The suggestion that fracking, like the asbestos industry, could poison workers is frightening.
We can’t yet know whether the claim is true. But the idea that another industry promising jobs and riches in the industrial heartlands of Scotland could turn out to be a killer should be enough to make one pause for thought.
The fracking industry calls it scaremongering, just like the asbestos industry did of old. But as we report today, there’s evidence from the US that the hazards are real, and will require very tough regulation to reduce.
The risks are one of the many factors that Scottish ministers will have to take into account when they start actually deciding what to do about fracking. They’ve had a moratorium in place for nearly two and a half years, and their public consultation is due to end on Wednesday.
From what we understand, the choice now facing ministers is not whether to ban fracking, but how to ban it. Do they just continue the moratorium for, say, ten years? Do they say they are ruling it out for the foreseeable future? Or do they legislate to rule it out forever, as Scottish Labour’s anti-fracking bill seeks to do?
Any permanent ban must be backed by science, however, not scare-mongering. Job creation and energy cannot be put at risk by phoney fears. However, if the fears are real then public health trumps everything.
If fracking is dead in the water then Scotland must get to grips with a modern energy programme immediately - phasing out dirty carbon and focusing on a 21st century mix of nuclear and green.
A ban, though, would make powerful enemies. The petrochemical giant, Ineos, based at Grangemouth will not be happy.
As well as running major plants and bidding to frack central Scotland, Ineos has been buying up key North Sea oil and gas assets. It has become, according to its own account, “the biggest private enterprise operating in the North Sea”.

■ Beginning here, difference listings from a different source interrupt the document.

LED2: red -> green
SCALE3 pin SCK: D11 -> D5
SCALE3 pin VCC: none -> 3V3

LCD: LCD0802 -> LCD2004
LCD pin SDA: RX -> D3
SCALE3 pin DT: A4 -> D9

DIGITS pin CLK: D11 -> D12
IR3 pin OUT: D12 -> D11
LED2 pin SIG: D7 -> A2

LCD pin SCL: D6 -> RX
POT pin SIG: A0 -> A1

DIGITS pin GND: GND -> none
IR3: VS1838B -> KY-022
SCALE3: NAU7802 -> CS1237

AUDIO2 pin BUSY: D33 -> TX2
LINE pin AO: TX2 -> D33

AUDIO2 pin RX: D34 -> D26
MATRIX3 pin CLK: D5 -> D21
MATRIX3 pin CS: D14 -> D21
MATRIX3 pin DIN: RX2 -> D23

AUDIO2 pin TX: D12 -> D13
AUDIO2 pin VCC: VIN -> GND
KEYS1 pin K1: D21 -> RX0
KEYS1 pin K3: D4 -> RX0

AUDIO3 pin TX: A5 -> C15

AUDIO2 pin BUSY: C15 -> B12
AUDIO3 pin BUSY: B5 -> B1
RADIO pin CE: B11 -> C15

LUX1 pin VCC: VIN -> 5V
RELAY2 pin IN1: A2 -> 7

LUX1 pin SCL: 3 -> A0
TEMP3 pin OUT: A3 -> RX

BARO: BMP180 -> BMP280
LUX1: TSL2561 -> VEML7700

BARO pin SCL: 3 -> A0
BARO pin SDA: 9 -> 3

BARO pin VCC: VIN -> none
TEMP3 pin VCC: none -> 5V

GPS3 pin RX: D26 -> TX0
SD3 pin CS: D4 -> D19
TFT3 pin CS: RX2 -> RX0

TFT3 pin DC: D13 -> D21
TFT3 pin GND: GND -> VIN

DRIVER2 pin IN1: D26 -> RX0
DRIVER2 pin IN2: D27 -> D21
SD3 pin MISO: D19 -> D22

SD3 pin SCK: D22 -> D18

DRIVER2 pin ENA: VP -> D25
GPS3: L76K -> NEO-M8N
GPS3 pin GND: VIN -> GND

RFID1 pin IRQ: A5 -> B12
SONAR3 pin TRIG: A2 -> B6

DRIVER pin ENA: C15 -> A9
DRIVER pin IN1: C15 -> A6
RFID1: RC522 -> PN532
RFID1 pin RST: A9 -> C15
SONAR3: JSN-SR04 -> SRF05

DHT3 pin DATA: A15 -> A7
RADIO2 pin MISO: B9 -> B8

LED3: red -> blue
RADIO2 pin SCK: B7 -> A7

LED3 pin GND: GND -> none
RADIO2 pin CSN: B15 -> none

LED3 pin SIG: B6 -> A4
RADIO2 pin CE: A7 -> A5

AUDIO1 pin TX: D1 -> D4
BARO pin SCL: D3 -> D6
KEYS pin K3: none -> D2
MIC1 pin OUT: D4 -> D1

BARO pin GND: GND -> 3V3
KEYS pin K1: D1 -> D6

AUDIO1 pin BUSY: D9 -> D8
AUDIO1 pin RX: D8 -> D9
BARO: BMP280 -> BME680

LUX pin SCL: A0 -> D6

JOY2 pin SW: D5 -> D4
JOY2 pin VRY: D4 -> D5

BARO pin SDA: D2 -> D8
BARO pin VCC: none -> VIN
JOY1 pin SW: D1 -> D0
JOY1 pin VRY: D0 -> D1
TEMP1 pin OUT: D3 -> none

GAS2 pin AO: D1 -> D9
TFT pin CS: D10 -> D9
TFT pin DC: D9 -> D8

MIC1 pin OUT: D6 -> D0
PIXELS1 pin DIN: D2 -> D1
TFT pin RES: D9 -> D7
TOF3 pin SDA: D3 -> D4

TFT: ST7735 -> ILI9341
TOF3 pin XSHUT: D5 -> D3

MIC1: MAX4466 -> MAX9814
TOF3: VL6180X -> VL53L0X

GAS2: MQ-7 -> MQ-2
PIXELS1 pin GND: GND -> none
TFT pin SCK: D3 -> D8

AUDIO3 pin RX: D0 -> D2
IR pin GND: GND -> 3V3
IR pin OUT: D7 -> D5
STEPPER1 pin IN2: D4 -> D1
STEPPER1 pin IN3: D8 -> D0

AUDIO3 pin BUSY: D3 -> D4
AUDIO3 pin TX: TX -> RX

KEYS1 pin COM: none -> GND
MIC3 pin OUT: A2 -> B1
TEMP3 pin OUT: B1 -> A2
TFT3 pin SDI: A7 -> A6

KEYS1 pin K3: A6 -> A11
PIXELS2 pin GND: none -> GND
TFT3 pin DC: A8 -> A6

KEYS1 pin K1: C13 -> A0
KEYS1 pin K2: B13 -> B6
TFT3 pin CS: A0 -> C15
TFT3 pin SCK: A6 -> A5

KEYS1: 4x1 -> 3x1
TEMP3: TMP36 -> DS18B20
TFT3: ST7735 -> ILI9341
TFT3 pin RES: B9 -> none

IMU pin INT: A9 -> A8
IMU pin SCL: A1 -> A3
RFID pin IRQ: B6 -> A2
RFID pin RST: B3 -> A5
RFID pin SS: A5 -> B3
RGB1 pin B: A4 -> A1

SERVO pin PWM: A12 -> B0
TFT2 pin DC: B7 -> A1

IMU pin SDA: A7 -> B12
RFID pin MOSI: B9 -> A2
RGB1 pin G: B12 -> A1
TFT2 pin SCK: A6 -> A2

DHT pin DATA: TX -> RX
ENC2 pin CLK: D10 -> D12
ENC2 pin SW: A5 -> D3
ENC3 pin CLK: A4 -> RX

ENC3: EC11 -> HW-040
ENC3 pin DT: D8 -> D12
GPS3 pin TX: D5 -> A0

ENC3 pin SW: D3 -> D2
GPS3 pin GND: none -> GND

The influence it will try to exercise over Scottish ministers will be formidable. Our elected representatives will need all the courage of their convictions to resist, but resist they must. The interests of a multinational are not the same as those of a small, progressive nation which needs a wise energy policy to safely deliver warm homes and an efficient economy without wrecking the planet or endangering the lives of the public.